News Column

Specialty Shops

June 2005, HISPANIC BUSINESS Magazine

Keith Rosenblum


Venezuelan shoppers at Sedano's Supermarket in Miami experience a pleasant surprise when they find arepas, the grilled cornmeal pockets filled with meat and cheese. Mexicans can buy bolillos, the light round buns. "What Cubans like is not necessarily what Peruvians like. What Mexicans like is not necessarily what Guatemalans like," says President Agustin "Tino" Herran. "Our task is to figure out who likes what and how to get it on our shelves."

This specialty marketing approach yielded the supermarket chain revenues of $382.63 in 2004 to rank number 14 on the Hispanic Business 500. The company has 26 stores and plans to open more both inside and beyond Florida.

"We fight off the Wal-Marts by knowing our markets better," Mr. Herran says. "Others do a model store and plop it down everywhere. We study exactly who is coming in our doors and make plans accordingly."
Navarro Discount Pharmacies, number 24 on the Hispanic Business 500, also succeeds by studying its Hispanic customer base. The company targets heavily Hispanic neighborhoods, and CEO Jose Navarro estimates three quarters of the shoppers speak Spanish. A specialized product selection assures growth for the future; the chain has 19 outlets and plans to open two or three more each year.

The stores range from 9,000 to 32,000 square feet and include coffee counters, fragrance centers, and grocery sections. "The president of Walgreen's said that when people go into a Walgreen's, they generally come out with one or two items. When they go into Navarro's, they come out with a shopping cart full," Mr. Navarro says.

El Dorado Furniture, number 39 on the Hispanic Business 500, has eight stores including El Dorado Boulevard, an immense showroom centered around a "main street" with building facades modeled on an old city. The street has 22 shops offering economy to high-end furniture. The 110,000-square-foot facility dwarfs traditional furniture stores, which average 20,000 square feet or less.

Like Sedano's and Navarro's, El Dorado reflects the ethnic heritage of its founder. CEO Manuel Capo owned a successful furniture store in Cuba before leaving in 1959. Today, Mr. Capo celebrates his heritage on weekends when El Dorado Boulevard fills with Latin music, wine tasting, raffles, and food. Salespeople stay in the background until a customer needs assistance.

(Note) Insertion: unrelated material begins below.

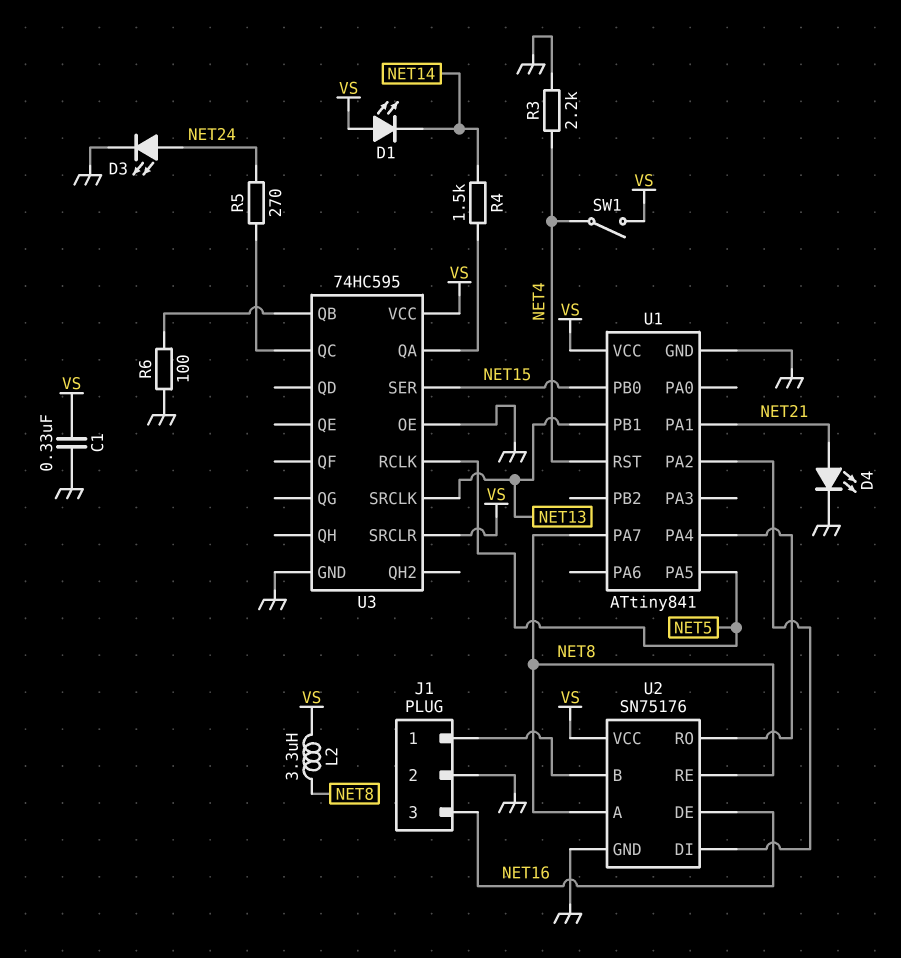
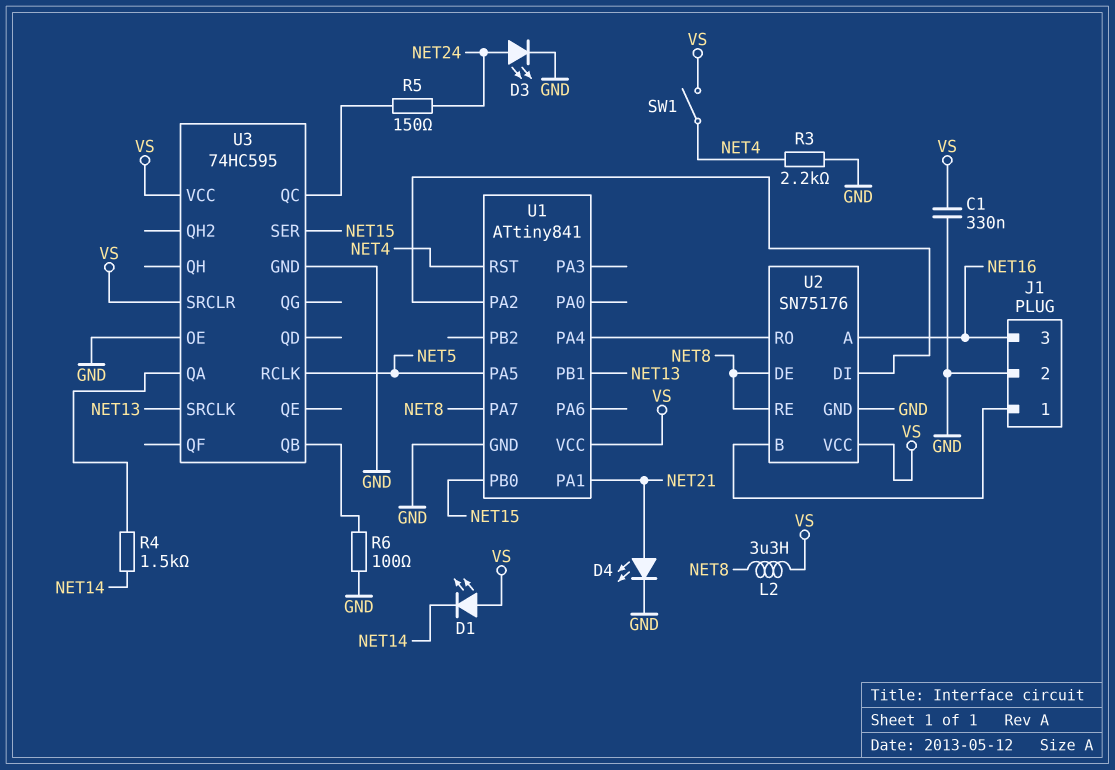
R5: 270 (NET24, U3/QC) -> 150 (NET24, U3/QC)
U2 pin A: NET8 -> NET16
U2 pin DE: NET16 -> NET8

The U.S. retail sector grew 5.2 percent in 2004, according to the Commerce Department. A report from real estate brokerage firm Marcus & Millichap predicts high per capita retail sales in South Florida for this year. "It is a good time to be an owner of a Miami-area shopping center," says Gene Berman, regional manager of Marcus & Millichap's South Florida operations.

Outside of Florida, large Hispanic retailers take a more mainstream approach. Texas-based CG Management, number 59 on the 500, operates Burger King, Golden Corral, and Popeyes franchise restaurants in the Dallas area. CEO Guillermo Perales recently added Manchu Wok, a Chinese fast-food outlet, to his portfolio.

Even in Florida, where retail success has come from Latin Americans, the future may hinge on attracting a more mainstream clientele. "Only 5 to 10 percent of our clients are white or black," says Sedano's Mr. Herran. "People's tastes are changing and this crossover [non-Hispanic] crowd has tremendous potential."